本发明涉及用于促进缺损性神经再生的双层管状产品。具体地说,本发明涉及一种用于促进缺损性神经再生的双层管状产品,其由管状外层和紧贴于其内壁的管状内层构成,所述管状外层由人体相容生物可降解材料形成,所述管状内层为聚乙二醇形成的水凝胶层。所述人体相容生物可降解材料选自:聚乳酸或其衍生物、明胶及其衍生物、壳聚糖、聚氨酯、聚己内酯、水不溶性纤维素类及其衍生物等。所述聚乳酸衍生物选自:聚乳酸‑聚乙二醇共聚物、乳酸‑羟基乙酸共聚物(PLGA)、PLGA‑聚乙二醇共聚物、乳酸‑己内酯共聚物(PCLA)、PCLA‑聚乙二醇共聚物。所述管状外层与管状内层的重量比为100∶20~100,所述双层管状产品的管壁的厚度为50‑500μm。本发明双层管状产品呈现说明书所述技术效果。

Description

用于促进缺损性神经再生的双层管状产品
技术领域
本发明涉及一种促进缺损性神经再生的修复材料,其制备方法,及神经营养因子和致孔剂在制备用于促进缺损性神经再生的修复材料中用途。本发明尤其涉及一种用于促进缺损性神经再生的双层管状产品。
背景技术
周围神经缺损性损伤是一类发生率和致残率较高的常见损伤,自体神经移植是临床最常用的方法,是修复神经缺损的金标准,但可造成供区神经功能的缺失和感觉障碍,易发生创伤性神经瘤,引起局部疼痛,患者往往难以接受,异体神经移植在临床应用较少,主要是免疫排斥反应重,影响再生效果,且来源有限。硅胶管是最早应用于临床的修复神经缺损的人工材料,不能与外界进行物质交换;虽然它能在短时间内显示出神经感觉、运动良好的恢复效果,但它有不能被人体吸收,长期滞留于人体内会压缩神经,影响神经功能,需进行二次手术取出导管的缺陷,限制了临床应用范围。
目前临床修复神经缺损的方法都存在着不可避免的缺陷,例如生物型导管一般取材于患者自身,这样无疑会造成患者供区组织永久性的功能丧失,并且会引发组织供区的炎症,同时,供区材料不足也将是应用中难以克服的问题。因此,研究者将注意力转移到使用人造神经导管,从天然及人工合成的一些生物相容性较好的材料中选取适合的物质制备导管,引导受损神经再生。使用人工合成材料制备导管具有加工方便,可准确控制规格、性质,重复性好的优点,是目前人们研究的方向。将生物降解材料引入周围神经促进其再生的导管,避免了二次手术取出的不便,无疑具有良好的应用前景。几丁质管、几丁糖管是目前研究比较多的可吸收性神经导管。该材料目前存在的问题是脆性较高,当管壁较薄时易碎裂塌陷;如管壁制作过厚,则会延长吸收时间,对再生神经产生局部压迫作用。其他报道的生物可降解合成材料有:聚乳酸、聚乳糖、聚氨酯、脱水交联明胶等。这些材料都具有良好的生物相容性,且可被人体所吸收,在桥接周围神经缺损实验研究方面取得了不同程度的研究进展。

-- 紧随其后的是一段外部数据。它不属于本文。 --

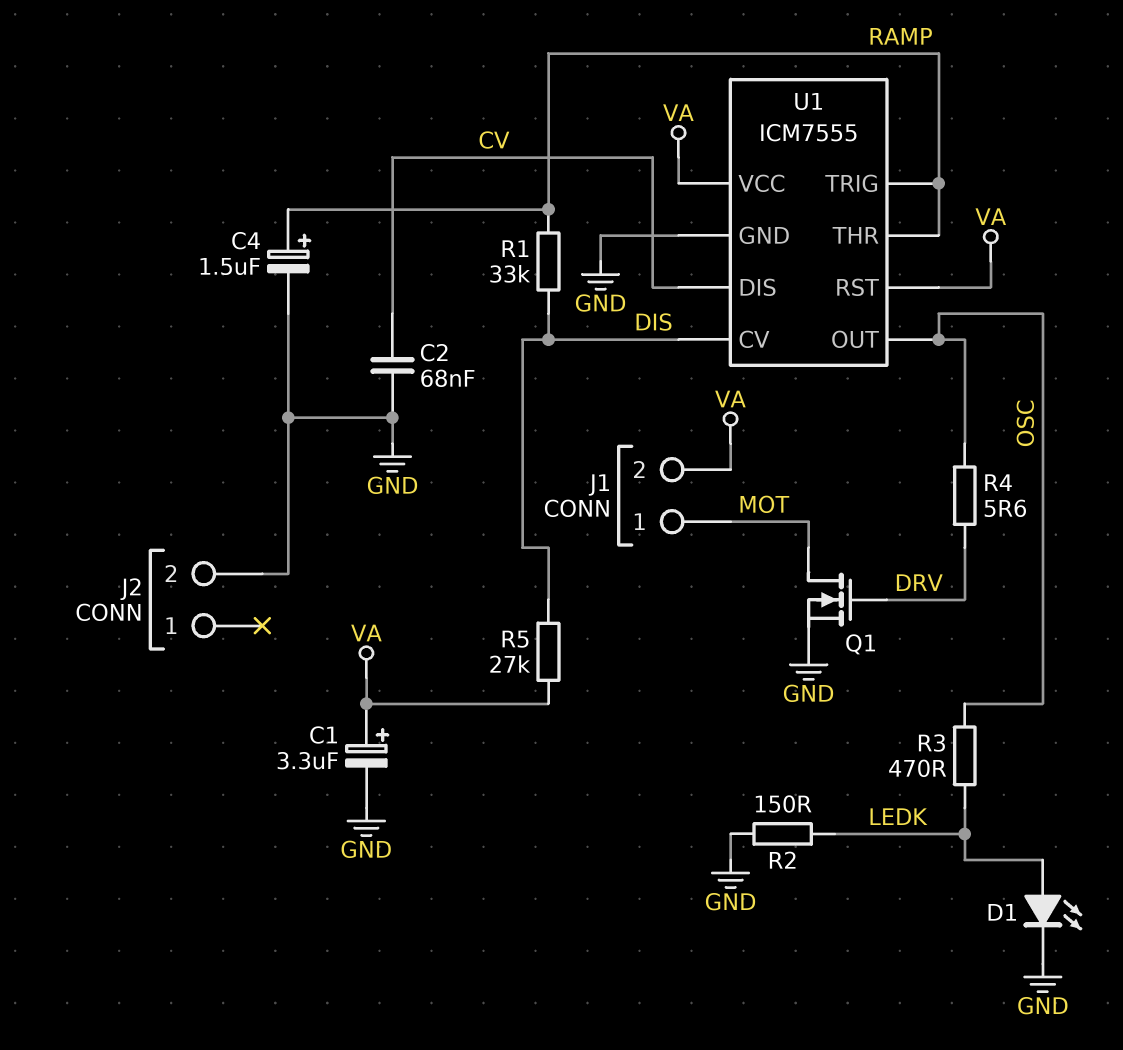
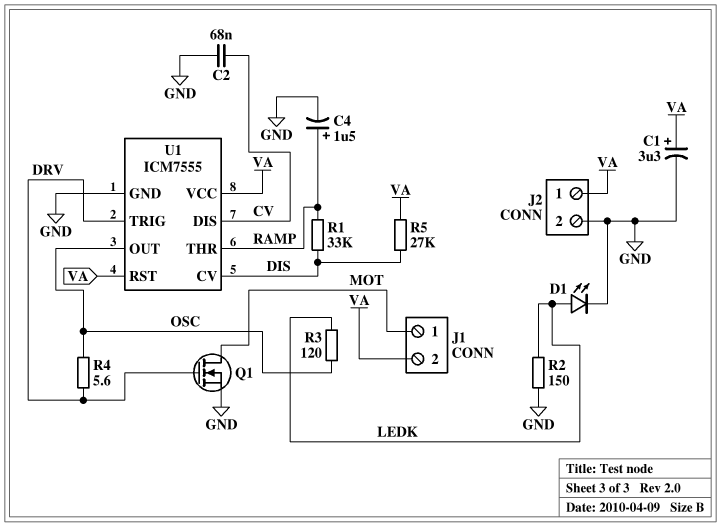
J2 pin 1: none -> VA
R3: 470 (LEDK, OSC) -> 120 (LEDK, OSC)
U1 pin TRIG: RAMP -> DRV

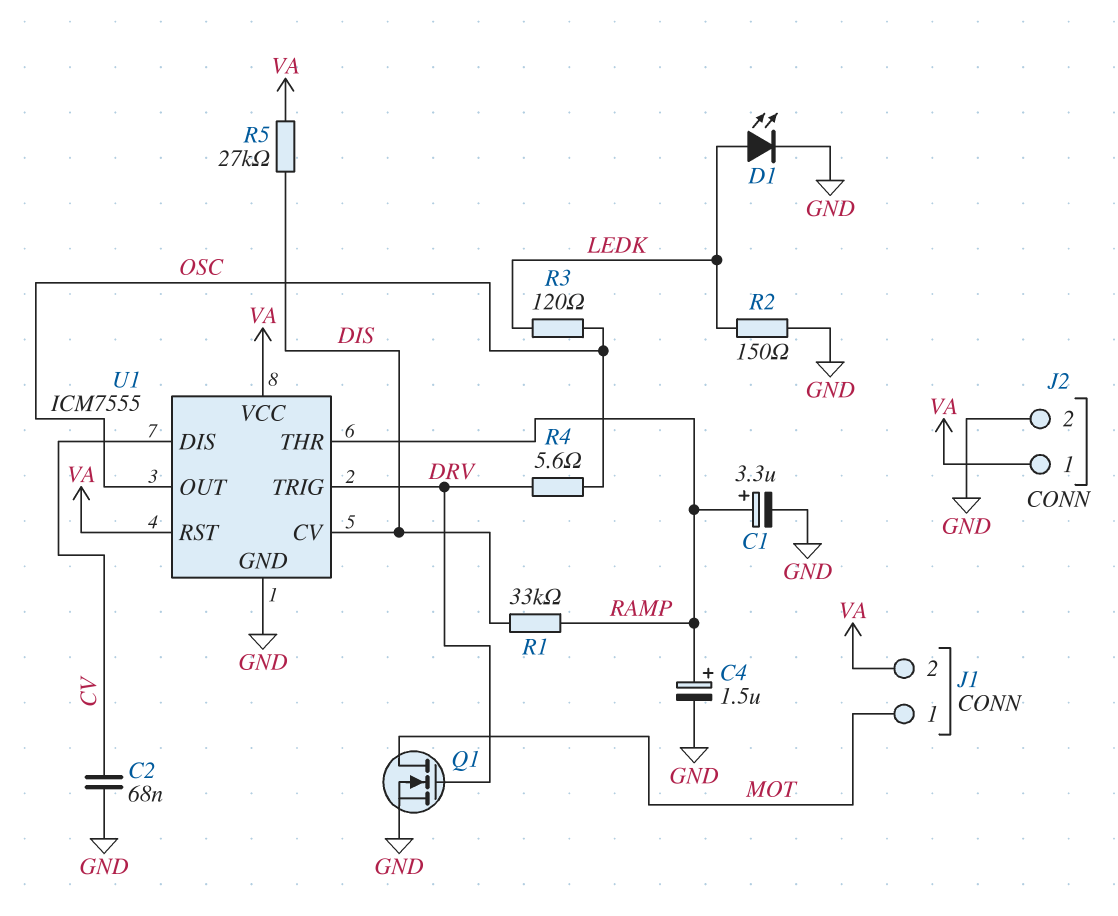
C1: 3.3uF (plus VA, minus GND) -> 3.3uF (plus RAMP, minus GND)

理想的神经导管首先要满足神经细胞生长所需要的基本要求,即(1)导管降解能够和神经恢复同步,且完全降解;(2)良好的组织相容性和无毒性;(3)具有光滑的内表面,避免影响再生神经的生长,并且易于细胞生长和黏附;(4)管壁具有选择透过性,能够从外界组织中吸取营养物质;(5)良好的物理机械性能和柔韧性;(6)易于加工成型。在此前提下,通过动物体内移植实验,观察、测定再生神经功能恢复的程度和神经再生的数目等。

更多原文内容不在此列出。